A cool new paper by a team of citizen scientists. The most important new piece of evidence is the joining together of haplogroup M (Papuans) with P in a new MP internal node. Your guess is as good as mine as to whether this MP may have come from, as his descendants are presently spread from the Atlantic via Siberia to the Amazon and all the way to New Guinea. The Mal'ta boy belonged to haplogroup R.
The other interesting discovery is of one Telugu man from India who shares mutations with haplogroups N and O but belongs to neither N nor O, so this defines a new "X" clade in the phylogeny. I am wondering if this could perhaps be called NO0 instead, similar to the way that more basal clades of the entire phylogeny were called A0, A00, and so on? Terminology is tricky...
I am aware of a few commercial ventures to resequence Y chromosomes, and I'm pretty sure that citizen scientists will soon not only be able to re-analyze data such as those from the 1000 Genomes Project, but will be able to generate data of their own.
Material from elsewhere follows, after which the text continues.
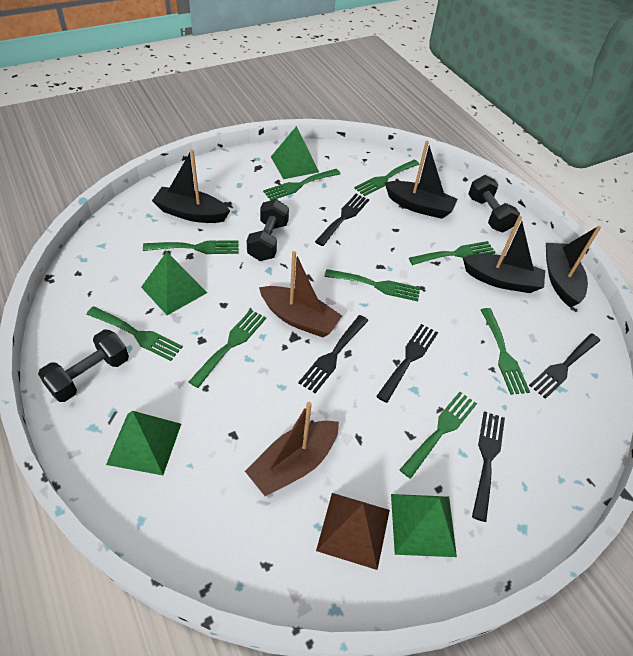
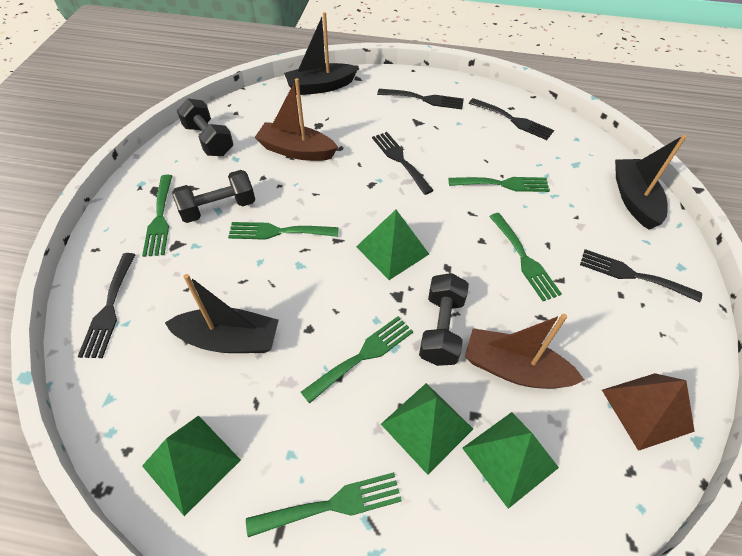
black boat: 4 -> 3
green fork: 9 -> 6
bioRxiv doi: 10.1101/000802
Generation of high-resolution a priori Y-chromosome phylogenies using “next-generation” sequencing data
Gregory R Magoon et al.
An approach for generating high-resolution a priori maximum parsimony Y-chromosome (chrY) phylogenies based on SNP and small INDEL variant data from massively-parallel short-read (next-generation) sequencing data is described; the tree-generation methodology produces annotations localizing mutations to individual branches of the tree, along with indications of mutation placement uncertainty in cases for which "no-calls" (through lack of mapped reads or otherwise) at particular site precludes a precise placement of the mutation. The approach leverages careful variant site filtering and a novel iterative reweighting procedure to generate high-accuracy trees while considering variants in regions of chrY that had previously been excluded from analyses based on short-read sequencing data. It is argued that the proposed approach is also superior to previous region-based filtering approaches in that it adapts to the quality of the underlying data and will automatically allow the scope of sites considered to expand as the underlying data quality (e.g. through longer read lengths) improves. Key related issues, including calling of genotypes for the hemizygous chrY, reliability of variant results, read mismappings and "heterozygous" genotype calls, and the mutational stability of different variants are discussed and taken into account. The methodology is demonstrated through application to a dataset consisting of 1292 male samples from diverse populations and haplogroups, with the majority coming from low-coverage sequencing by the 1000 Genomes Project. Application of the tree-generation approach to these data produces a tree involving over 120,000 chrY variant sites (about 45,000 sites if singletons are excluded). The utility of this approach in refining the Y-chromosome phylogenetic tree is demonstrated by examining results for several haplogroups. The results indicate a number of new branches on the Y-chromosome phylogenetic tree, many of them subdividing known branches, but also including some that inform the presence of additional levels along the trunk of the tree. Finally, opportunities for extensions of this phylogenetic analysis approach to other types of genetic data are examined.